FWIW, there are formulas for all the cable stuff... but I usually look up tables that seems easy-ish to look at. But the tables vary a lot because there are technically a lot of variables in the cable: temp rating of the insulation; number of strands in the cable; exact makeup of the metal in the cable; how much voltage loss (and heat) can or will be tolerated. I lean toward following the conservative estimates; but this is your call.

Maybe worth some basic notes:
  • cable size should support the load with adequate room to spare (voltage loss / distance / heat charts and all that)
  • fuse and breakers are sized for the cable ampacity and are typically 1.25-ish greater (if the ampacity is 100A then 125A fuse/breaker - not just sized to fit the load, ideally - can go less but not more to be safe)
  • different types of fuses and breakers behave VERY differently; I am pretty ignorant on this... other folks on this site are top-of-the-head experts - I try to follow their wisdom or look things up as much as possible

Ampacity defines the cable's carrying capacity (based on size and other details including insulation rating, stranding, composition, and proximity to other cables); but it does so in absence of voltage loss. Voltage loss at a max ampacity can be 10% ore more in some cases - which means the cable gets warm, the voltage drops, AND the actual amperage for a given load goes up. (100A @ 12VDC is ~1200W; 100A @ 14VDC is ~1400W - conversely, 1500W @ 14VDC is ~107A; 1500W @ 12VDC is 125A - not huge, but not the same - so voltage drop affects amperage at a given wattage load.)


Just a FWIW... typically, 120VAC Romex (house stuff) called 14/3 is actually four wires (red/black/white/green). But I realize some things have been labeled 14/3 that are actually 14/2 (black/white/green)... but in case it confuses anyone.


Agreed with @ranxerox that standard 120VAC (US) is 15A outlets (10 on one circuit is not uncommon - I have no idea of various codes on this) are on a 20A breaker per leg. So... you gonna have more than ten? But plenty of folks build their vans with a breaker per outlet, so... whatever you prefer.


Minor note but... just my thing: am I reading correctly that the max charge rate for the Redarc is 30A @ 12VDC(-ish) regardless of shore / solar / alternator? It says the max output is 520W. Sure is low when you've got 1800-3600W coming in from shore power.

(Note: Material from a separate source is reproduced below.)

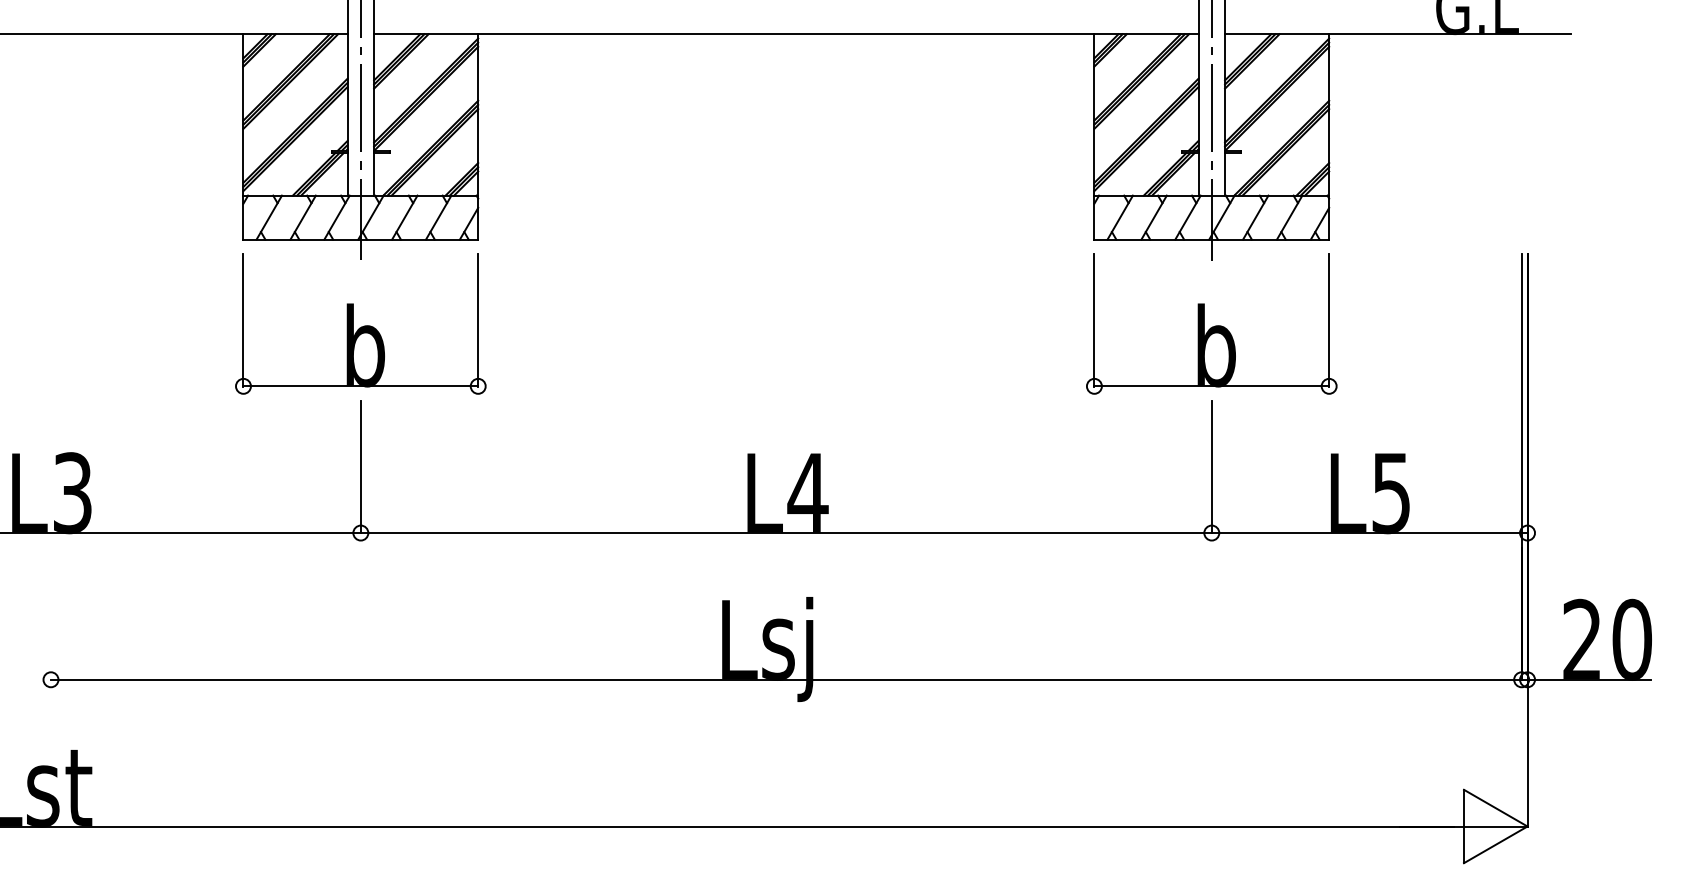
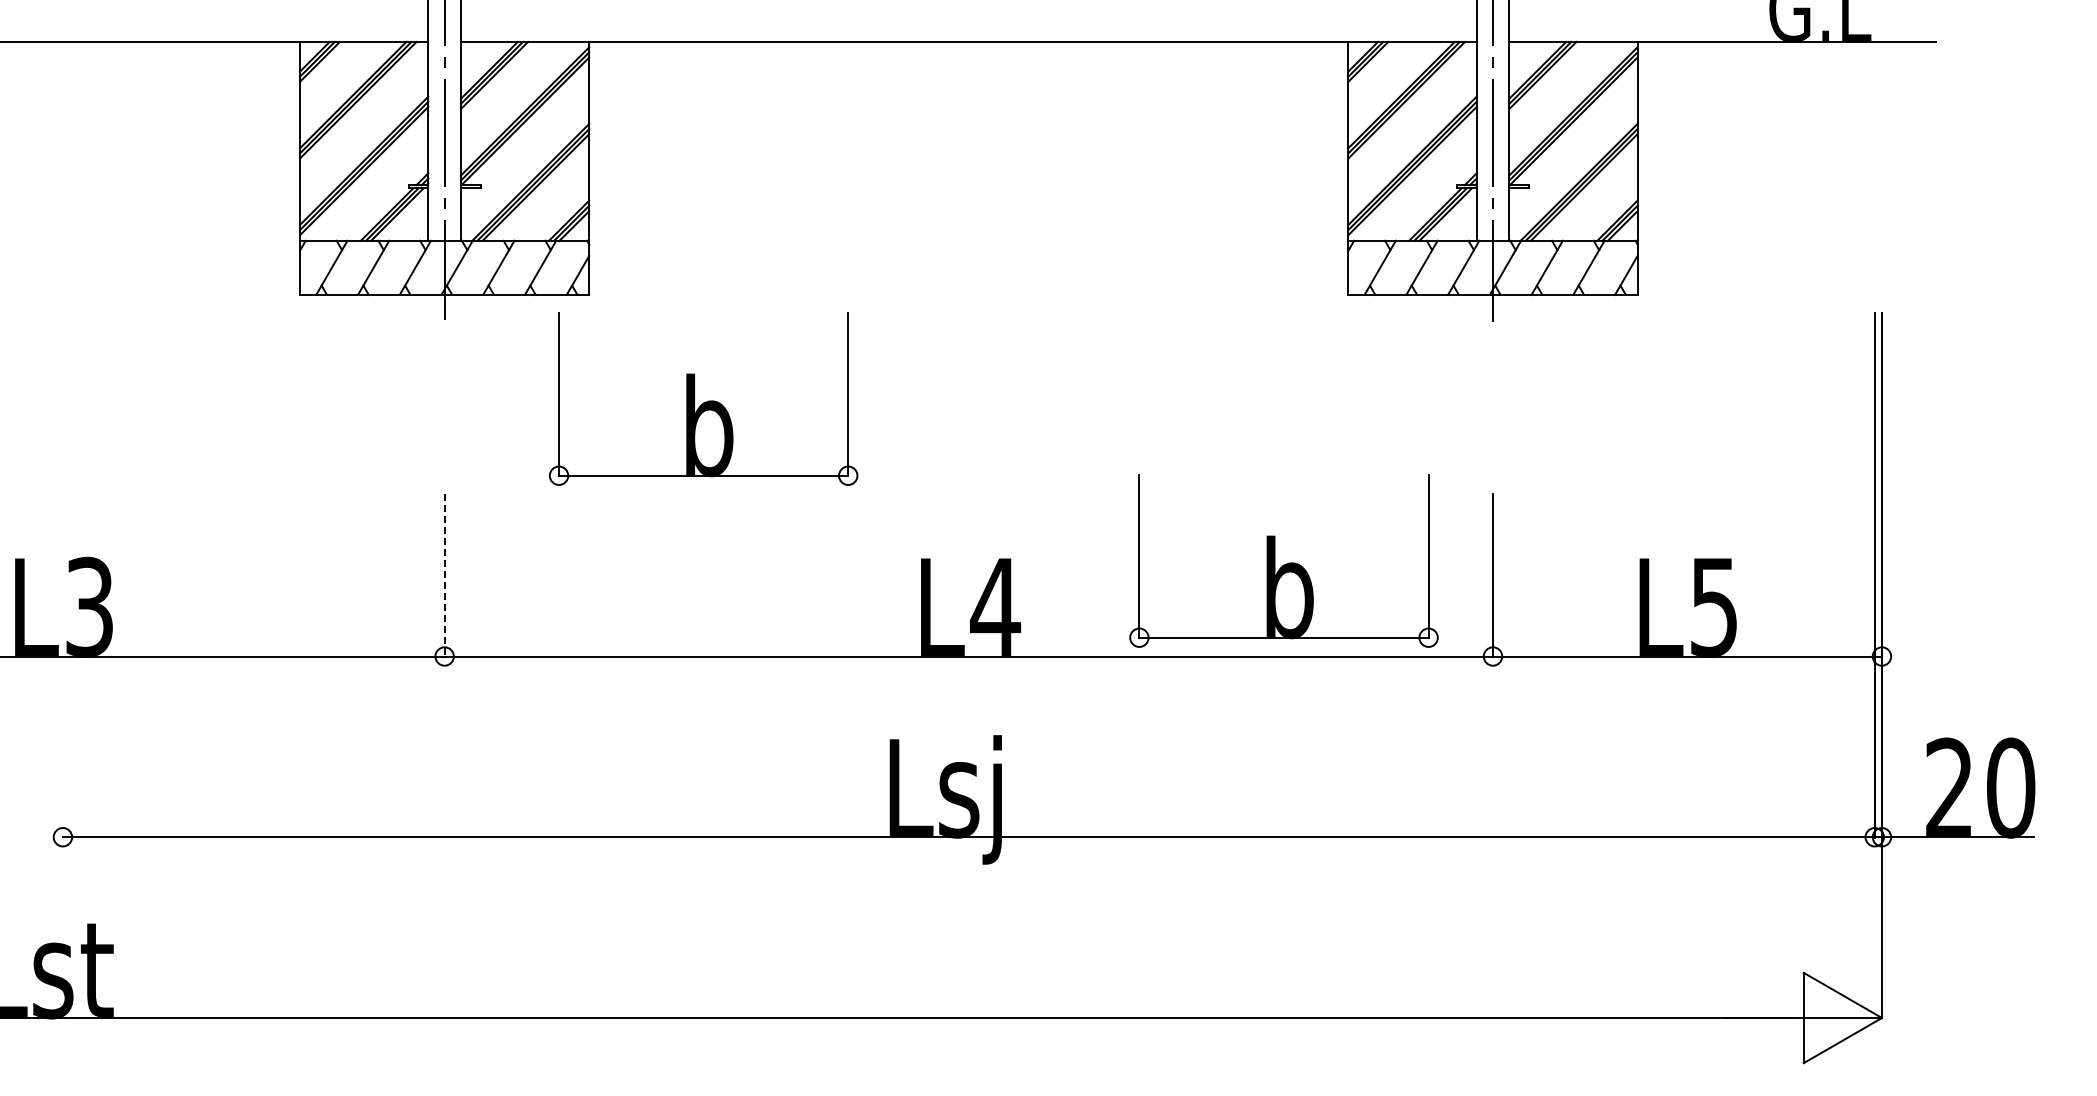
part: (360, 323) -> (703, 398), moved
part: (1211, 323) -> (1283, 560), moved
line: (360, 467) -> (444, 575), solid -> dashed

And 2000W available at the alternator. 🤔


My other notes so far have to do with cable sizes for a given voltage loss at a given amperage and the accompanying fuses and breakers. The thing is... I can find references (gotta love the internet) that indicate anywhere from 80A to 195A limits for #2 cable. A 2kW inverter is ~175A at 2kW and the inverter will tolerate double that on start-up (so I'd plan for 175-200A). My favorite chart (below) suggests 2/0 for 200A with 3% voltage loss; but for such a short run, you could get away with less, so... that's your call. I run 2/0 for my 2.2kW inverter with less than three feet of cable.

Other stuff is things like a 250A fuse and/or breaker on a #2 or #6 cable. That's not right. Those are too large for that cable's ampacity. I don't have a favorite simple / easy chart for this. But look up ampacity for a given cable size and run the breaker at 1.25 times higher (rule of thumb).

My method: size for voltage loss first, then protect (fuse / breaker / etc) for the cable size. Protection is for cable failure - to assure the protection fails before the carrying line.

Okay... enough.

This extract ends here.